Polydatin protects against acute cholestatic liver injury in mice via the inhibition of oxidative stress and endoplasmic reticulum stress

Abstract

Abstract Cholestatic liver injury is a chronic disease caused by the retention of toxic hydrophobic bile salts in the liver, but lack of efficient therapy. Here, we identified that polydatin (PD), a natural precursor of resveratrol (RES), has potent detoxification effects on cholestatic liver injury.

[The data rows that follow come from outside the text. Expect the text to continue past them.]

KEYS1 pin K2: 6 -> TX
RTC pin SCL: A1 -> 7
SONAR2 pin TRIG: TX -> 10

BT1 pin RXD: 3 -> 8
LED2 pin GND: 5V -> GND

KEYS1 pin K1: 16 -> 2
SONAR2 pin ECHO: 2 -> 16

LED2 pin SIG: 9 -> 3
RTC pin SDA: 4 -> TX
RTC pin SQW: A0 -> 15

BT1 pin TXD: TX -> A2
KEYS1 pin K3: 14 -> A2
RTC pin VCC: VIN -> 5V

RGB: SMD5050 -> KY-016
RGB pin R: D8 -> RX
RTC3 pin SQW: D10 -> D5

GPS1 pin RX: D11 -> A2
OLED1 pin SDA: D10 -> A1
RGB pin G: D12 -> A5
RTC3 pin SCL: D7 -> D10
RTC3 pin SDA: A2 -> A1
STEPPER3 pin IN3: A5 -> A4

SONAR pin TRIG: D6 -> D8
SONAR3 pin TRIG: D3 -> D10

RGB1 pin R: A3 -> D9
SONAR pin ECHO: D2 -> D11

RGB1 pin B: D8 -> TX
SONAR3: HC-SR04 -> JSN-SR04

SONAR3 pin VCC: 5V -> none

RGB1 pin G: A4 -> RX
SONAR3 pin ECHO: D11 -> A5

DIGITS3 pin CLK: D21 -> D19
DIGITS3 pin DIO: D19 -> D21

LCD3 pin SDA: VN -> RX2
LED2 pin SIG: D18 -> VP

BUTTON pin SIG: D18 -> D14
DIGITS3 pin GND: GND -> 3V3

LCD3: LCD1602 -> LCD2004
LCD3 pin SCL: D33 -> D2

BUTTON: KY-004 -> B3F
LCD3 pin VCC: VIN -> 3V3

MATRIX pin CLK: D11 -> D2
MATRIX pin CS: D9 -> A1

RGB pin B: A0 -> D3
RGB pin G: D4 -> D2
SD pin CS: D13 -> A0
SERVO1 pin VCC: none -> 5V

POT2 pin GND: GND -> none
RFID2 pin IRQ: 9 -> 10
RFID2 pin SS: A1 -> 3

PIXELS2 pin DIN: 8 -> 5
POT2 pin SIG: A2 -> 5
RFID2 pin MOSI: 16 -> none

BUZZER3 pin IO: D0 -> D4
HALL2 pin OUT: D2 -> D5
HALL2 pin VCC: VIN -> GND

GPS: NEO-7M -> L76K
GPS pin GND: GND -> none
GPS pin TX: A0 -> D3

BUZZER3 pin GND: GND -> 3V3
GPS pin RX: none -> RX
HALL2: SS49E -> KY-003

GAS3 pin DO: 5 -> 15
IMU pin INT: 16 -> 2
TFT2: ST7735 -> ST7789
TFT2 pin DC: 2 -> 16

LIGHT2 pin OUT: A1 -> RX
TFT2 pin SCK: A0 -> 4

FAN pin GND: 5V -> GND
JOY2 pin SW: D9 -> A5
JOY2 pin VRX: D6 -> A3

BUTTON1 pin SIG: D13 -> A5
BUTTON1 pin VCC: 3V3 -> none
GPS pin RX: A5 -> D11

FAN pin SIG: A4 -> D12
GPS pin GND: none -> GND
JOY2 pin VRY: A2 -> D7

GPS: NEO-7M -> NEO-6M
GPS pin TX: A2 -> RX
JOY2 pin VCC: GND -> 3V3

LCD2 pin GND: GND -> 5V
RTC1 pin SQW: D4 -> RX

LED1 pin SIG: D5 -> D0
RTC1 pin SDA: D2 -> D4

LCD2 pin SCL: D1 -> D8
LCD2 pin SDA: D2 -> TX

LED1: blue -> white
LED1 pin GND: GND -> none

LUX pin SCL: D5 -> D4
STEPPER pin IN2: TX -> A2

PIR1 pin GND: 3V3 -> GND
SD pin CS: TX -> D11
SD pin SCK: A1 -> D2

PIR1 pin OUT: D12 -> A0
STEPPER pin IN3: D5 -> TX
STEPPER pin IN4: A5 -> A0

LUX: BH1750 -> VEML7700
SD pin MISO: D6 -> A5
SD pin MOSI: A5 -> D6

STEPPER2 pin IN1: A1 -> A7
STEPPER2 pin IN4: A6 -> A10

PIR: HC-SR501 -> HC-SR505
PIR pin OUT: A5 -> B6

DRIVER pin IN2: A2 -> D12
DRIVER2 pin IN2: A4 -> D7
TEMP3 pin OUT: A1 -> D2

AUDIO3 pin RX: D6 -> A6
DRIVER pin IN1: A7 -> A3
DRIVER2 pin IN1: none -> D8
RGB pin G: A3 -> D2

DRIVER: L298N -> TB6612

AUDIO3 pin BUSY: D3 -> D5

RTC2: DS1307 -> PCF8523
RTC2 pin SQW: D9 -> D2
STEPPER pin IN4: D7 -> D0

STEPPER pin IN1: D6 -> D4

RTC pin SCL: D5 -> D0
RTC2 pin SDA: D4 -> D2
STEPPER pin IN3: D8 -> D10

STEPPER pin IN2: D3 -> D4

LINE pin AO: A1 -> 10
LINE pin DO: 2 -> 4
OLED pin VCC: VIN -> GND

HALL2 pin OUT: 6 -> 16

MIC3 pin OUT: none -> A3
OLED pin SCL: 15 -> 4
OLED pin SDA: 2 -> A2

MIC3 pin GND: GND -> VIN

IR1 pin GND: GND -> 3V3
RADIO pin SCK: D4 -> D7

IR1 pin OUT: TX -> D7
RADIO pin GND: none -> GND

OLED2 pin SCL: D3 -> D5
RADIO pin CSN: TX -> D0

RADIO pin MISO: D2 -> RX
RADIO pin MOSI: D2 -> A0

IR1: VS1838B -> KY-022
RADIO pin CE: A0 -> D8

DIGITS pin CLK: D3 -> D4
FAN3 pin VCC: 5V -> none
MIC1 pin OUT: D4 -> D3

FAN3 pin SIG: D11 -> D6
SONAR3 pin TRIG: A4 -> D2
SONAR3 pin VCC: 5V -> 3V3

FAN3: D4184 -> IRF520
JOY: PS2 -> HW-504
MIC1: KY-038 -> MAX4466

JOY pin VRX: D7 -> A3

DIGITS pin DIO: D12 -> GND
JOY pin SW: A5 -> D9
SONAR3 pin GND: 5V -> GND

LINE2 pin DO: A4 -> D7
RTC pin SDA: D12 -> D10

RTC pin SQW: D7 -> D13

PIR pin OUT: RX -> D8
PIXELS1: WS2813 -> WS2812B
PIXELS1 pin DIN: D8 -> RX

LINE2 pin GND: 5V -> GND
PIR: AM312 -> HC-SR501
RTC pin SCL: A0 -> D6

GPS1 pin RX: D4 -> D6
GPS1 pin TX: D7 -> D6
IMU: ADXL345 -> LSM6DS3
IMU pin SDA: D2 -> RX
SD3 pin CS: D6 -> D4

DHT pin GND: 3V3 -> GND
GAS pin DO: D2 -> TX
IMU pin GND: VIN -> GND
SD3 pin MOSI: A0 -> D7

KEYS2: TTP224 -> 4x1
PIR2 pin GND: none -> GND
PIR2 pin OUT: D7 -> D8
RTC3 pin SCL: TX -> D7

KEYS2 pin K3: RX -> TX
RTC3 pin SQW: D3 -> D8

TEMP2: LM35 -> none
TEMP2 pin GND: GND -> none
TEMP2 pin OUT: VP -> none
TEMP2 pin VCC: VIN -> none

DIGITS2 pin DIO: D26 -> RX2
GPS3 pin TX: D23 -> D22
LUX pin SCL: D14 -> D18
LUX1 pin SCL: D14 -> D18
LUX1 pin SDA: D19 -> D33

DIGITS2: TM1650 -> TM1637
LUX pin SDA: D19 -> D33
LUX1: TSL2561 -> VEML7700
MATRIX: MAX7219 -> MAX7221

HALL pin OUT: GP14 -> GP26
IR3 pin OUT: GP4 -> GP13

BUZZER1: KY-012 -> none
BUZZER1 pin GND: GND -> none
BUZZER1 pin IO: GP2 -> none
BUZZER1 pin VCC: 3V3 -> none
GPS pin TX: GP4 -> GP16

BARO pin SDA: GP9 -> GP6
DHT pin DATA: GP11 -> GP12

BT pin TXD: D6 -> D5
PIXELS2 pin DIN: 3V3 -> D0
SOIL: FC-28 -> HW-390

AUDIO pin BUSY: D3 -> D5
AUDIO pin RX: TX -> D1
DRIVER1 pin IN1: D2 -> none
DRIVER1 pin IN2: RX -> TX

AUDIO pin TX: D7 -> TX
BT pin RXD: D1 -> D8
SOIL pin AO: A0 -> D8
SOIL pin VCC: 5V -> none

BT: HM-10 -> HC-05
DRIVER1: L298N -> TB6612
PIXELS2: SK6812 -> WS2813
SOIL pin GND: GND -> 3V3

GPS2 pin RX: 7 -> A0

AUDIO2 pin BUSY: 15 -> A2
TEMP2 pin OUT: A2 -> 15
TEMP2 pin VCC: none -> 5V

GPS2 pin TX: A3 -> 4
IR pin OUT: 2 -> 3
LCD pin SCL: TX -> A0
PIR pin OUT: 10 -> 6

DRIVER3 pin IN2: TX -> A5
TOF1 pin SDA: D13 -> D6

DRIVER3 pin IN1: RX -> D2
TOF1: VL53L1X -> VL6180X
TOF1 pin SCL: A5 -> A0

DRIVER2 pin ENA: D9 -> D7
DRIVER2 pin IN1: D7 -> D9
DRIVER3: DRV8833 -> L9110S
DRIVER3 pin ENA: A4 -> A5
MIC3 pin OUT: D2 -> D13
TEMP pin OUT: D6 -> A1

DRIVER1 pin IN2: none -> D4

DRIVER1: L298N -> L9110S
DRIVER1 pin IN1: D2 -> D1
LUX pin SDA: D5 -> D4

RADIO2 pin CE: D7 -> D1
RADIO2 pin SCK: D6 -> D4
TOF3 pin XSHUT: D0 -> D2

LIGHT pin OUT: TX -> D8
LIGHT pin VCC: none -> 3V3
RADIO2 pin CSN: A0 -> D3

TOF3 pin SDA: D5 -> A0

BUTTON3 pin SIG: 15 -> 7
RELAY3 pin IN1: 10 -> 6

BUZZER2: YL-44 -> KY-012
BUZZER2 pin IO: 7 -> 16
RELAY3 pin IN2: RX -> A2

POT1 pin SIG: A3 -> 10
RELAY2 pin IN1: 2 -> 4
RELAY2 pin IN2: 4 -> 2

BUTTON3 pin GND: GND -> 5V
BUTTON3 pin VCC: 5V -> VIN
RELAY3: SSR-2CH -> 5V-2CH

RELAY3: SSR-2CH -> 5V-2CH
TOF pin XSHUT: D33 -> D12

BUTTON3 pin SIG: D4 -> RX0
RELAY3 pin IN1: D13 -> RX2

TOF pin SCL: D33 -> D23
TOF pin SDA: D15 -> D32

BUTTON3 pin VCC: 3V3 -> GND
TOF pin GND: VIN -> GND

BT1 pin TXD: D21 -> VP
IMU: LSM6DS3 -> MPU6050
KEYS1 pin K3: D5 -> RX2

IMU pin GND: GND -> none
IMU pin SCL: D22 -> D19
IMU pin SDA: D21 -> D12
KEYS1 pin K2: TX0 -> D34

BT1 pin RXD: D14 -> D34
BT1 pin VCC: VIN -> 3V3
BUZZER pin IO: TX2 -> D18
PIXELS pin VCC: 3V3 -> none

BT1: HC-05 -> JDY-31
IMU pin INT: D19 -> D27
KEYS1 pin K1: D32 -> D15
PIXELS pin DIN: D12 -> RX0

PD inhibited hepatocellular apoptosis and attenuated serum alanine aminotransferase (ALT), aspartate transaminase (AST), total bile acid (TBA), alkaline phosphatase (ALP) and total bilirubin (TBIL) levels in the cholestatic mice induced by alpha-naphthylisothiocyanate (ANIT) and bile duct ligation (BDL). Mechanistically, PD reduced malondialdehyde (MDA) levels and increased superoxide dismutase (SOD) activity, suppressed endoplasmic reticulum (ER) stress, CCAAT/enhancer-binding protein homologous protein (CHOP), phosphorylated eukaryotic initiation factor 2 alpha (p-elf2α) and apoptosis in the liver of the mice, suggesting that PD may alleviate cholestatic liver injury via the inhibition of oxidative stress, ER stress and apoptosis. Our data indicate that PD may be a phytoalexin for cholestatic liver diseases.